Cash on Delivery (COD) is popular in many markets, but it attracts fraud: fake orders, wrong addresses, and customers who refuse or disappear at delivery. Here’s how to prevent COD fraud orders and protect your Shopline or e-commerce store.
What COD Fraud Looks Like
COD fraud includes: orders placed with fake or invalid addresses, wrong or unreachable phone numbers, customers who refuse delivery after the product is shipped, and repeat offenders who order and never pay. Each failed delivery costs you shipping, time, and sometimes the product. Reducing these orders saves money and keeps operations smooth.
Verify Phone Numbers Before Shipping
Call or SMS the customer to confirm the order and that the number is correct. A quick “We’re preparing your order, please confirm your address” call or message helps catch typos and fake numbers. If the number doesn’t work or the person denies the order, cancel or put the order on hold before you ship. This simple step filters many COD fraud attempts.
Validate Addresses
Use address validation or check that the address is complete and deliverable in your courier’s system. Incomplete, obviously fake, or high-risk areas (e.g. known fake-delivery zones) can be flagged. For first-time COD customers or large orders, consider an extra check: call to confirm address details before dispatching.
Set COD Limits and Rules
Limit COD order value (e.g. first order max amount, or COD only for orders below a threshold). High-value COD orders are riskier. You can also restrict COD by location—disable or limit COD for areas with a history of fraud or no-shows. Many platforms (including Shopline) let you set payment rules by region or cart value.
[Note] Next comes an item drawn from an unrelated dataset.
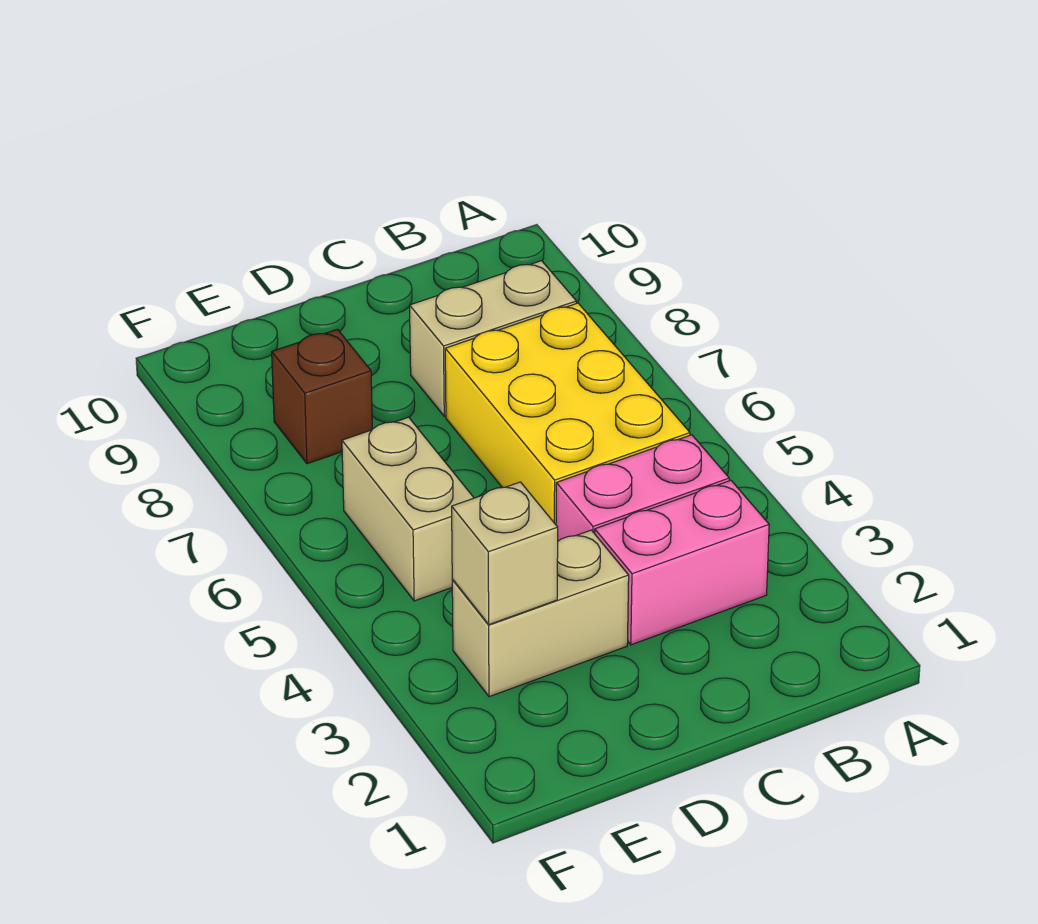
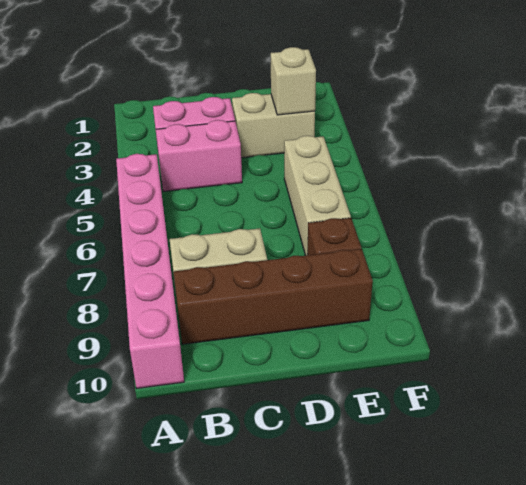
none -> pink brick A5:A10 level 1
yellow brick B5:C7 level 1 -> none
none -> brown brick B9:E9 level 1
tan brick E5:E6 level 1 -> tan brick E5:E7 level 1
Track and Manage Orders in One Place
When you have clear order tracking and status, you can spot patterns: same address with different names, repeated refusals, or suspicious timing. Tools like Orderpolice for Shopline help you track orders, manage fulfillment, and get alerts so you can act on risky orders before or after dispatch. Good order management is the base for preventing COD fraud.
Keep a Blacklist
Maintain a list of phone numbers, addresses, or names that have refused delivery, given fake details, or been abusive. Before accepting or shipping a new COD order, check against this list. You can do this in a spreadsheet or use an app that supports blocklists. Blocking repeat offenders directly reduces COD fraud.
Require Minimal Customer Info
Where possible, require a valid phone number and full address. Optional fields like alternate phone or landmark can help couriers and reduce “address not found” failures. Avoid accepting COD with obviously fake or incomplete data; reject or contact the customer before processing.
Work With Your Courier
Some couriers offer COD verification, address checks, or fraud scores. Use their dashboard to see delivery attempts and reasons for failure. Share your blacklist if the courier supports it, and follow their guidelines for packaging and documentation so disputes are easier to resolve.
Review and Adjust
Regularly review failed or refused COD orders. Identify common patterns (areas, product types, order size) and tighten rules for those segments. Use your sales and order analytics to see which channels or regions have more COD issues, and adjust limits or verification accordingly.
Summary
To prevent COD fraud orders: verify phone numbers before shipping, validate addresses, set COD value and location limits, use order tracking and management (e.g. Orderpolice) to spot patterns, keep a blacklist of bad customers, require complete customer info, cooperate with your courier, and review failed orders to improve rules over time. These steps help you cut fraud and losses while still offering COD where it works.